「日本沈没」
京都から帰るとテレビで映画『日本沈没』をやっていました。SMAPの草なぎ剛さんが主演の平成版です。
ご存知の方も多いと思いますが『日本沈没』は昭和48年に映画化されています。僕が小学5年生のときでした。
実は初めて友人と観に行った映画で、とても印象深い作品です。そのときの主演は藤岡弘さんでした。そう仮面ライダー本郷猛です。
相手役はいしだあゆみさんで、伊豆の海岸で二人が水着で抱き合ってキスしているシーンとかがあってお子様の僕ちゃんはドキドキしたものです。
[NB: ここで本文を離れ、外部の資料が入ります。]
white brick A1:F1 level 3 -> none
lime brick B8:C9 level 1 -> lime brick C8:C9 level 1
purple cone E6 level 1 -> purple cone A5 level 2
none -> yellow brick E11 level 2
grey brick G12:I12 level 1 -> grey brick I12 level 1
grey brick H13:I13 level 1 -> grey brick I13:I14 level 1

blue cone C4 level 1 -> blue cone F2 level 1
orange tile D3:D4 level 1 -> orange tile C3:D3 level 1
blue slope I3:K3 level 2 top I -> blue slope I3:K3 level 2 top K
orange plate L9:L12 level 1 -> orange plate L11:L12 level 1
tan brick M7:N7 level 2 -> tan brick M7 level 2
で、いいところでドカーンと大島が突然噴火するわけです。
それは、さておきこの原作を同じくする二本の映画、僕の見るところではきわめて対照的なのです。
昭和版では、結局、日本は沈んでしまいます(田所博士も一緒に)。主人公の本郷猛じゃなかった小野寺は沈み行く日本で救援活動をしながら怪我をしながらも生きのびます。どこか暑い国の列車に難民となって包帯姿で乗っています。いしだあゆみさんのほうは確か寒い国の方にいたと思いますが、いずれにしても二人は離れ離れになって映画は終わります。
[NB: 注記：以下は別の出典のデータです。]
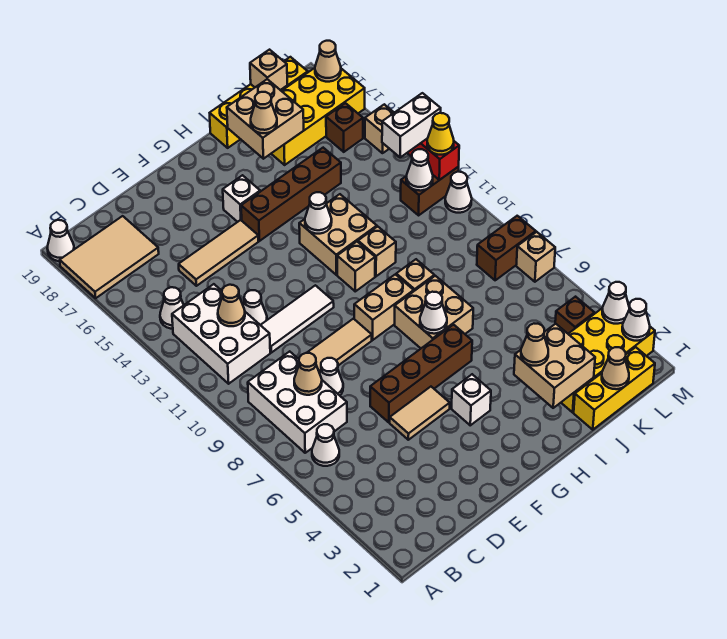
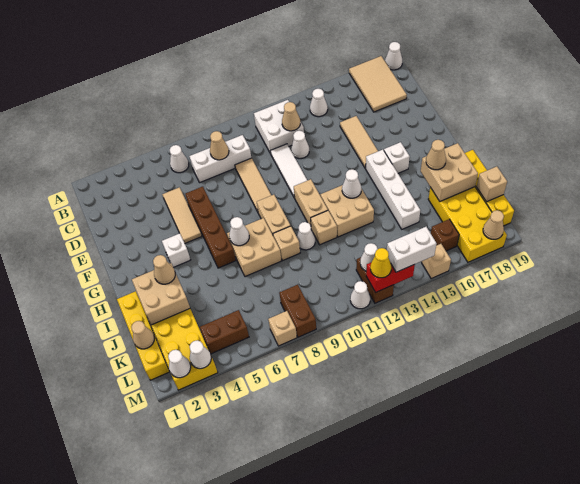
white brick B7:C9 level 1 -> white brick C7:C9 level 1
white brick B11:C13 level 1 -> white brick B11:C12 level 1
white cone D8 level 1 -> white cone I10 level 1
tan tile E5:F5 level 1 -> tan tile D5:F5 level 1
brown brick G15:J15 level 1 -> white brick G15:J15 level 1
tan brick H11 level 1 -> tan brick G11:H11 level 1
yellow brick J1:L1 level 1 -> yellow brick I1:L1 level 1
brown brick L4 level 1 -> brown brick L4:L5 level 1
white brick L13:M13 level 3 -> white brick M13:M14 level 3

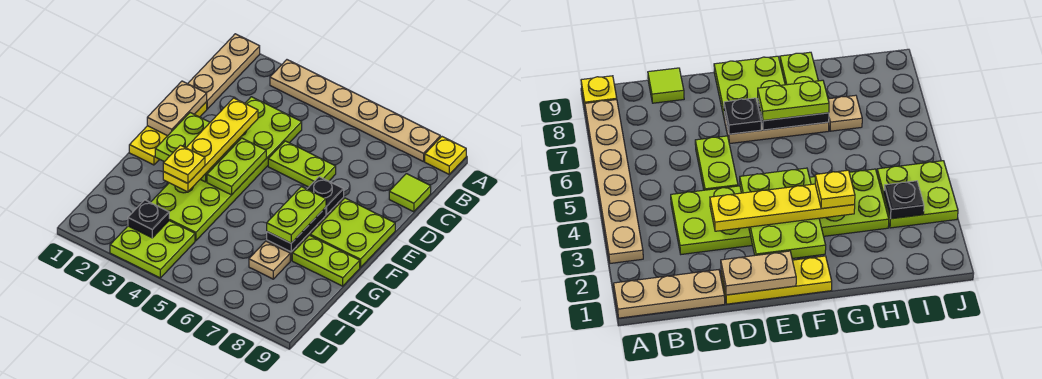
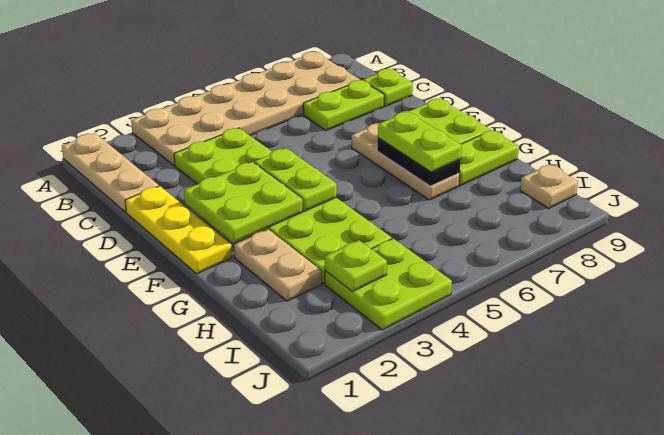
tan plate A3:A8 level 1 -> tan plate A3:B8 level 1
yellow plate A9 level 1 -> none
lime tile C9 level 1 -> lime plate C9 level 1
tan plate D1:E1 level 2 -> tan plate G2:H2 level 1
yellow plate D3:G3 level 3 -> none
lime plate D5:D6 level 1 -> lime plate C7:C8 level 1
black plate E7 level 2 -> none
yellow plate G3 level 4 -> none
tan plate H7 level 1 -> tan plate I9 level 1
black plate I3 level 2 -> lime plate I3 level 2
生きのびた二人が、いつか出会える日を信じて映画館を後にしたのでした。
これに対して平成版では、日本は沈みません。しかし主人公の小野寺はなくなります。
個人が死んで国家が残ります(そこへ持っていくかぁ〜、って思っているでしょう)。
どちらがいいとか言うことではなく、この対照的な物語の構造がおもしろいなあと思ったわけです。
ちなみに僕は昭和版のほうが思い入れもあるし、きわめて個人主義的な性格から、主人公が生き残ったところに、苦難は待ち構えてはいるのでしょうが、一縷の望みをかけられる点で好きです。
ご覧になられていない方、両方を比較して観られると面白いかと思います。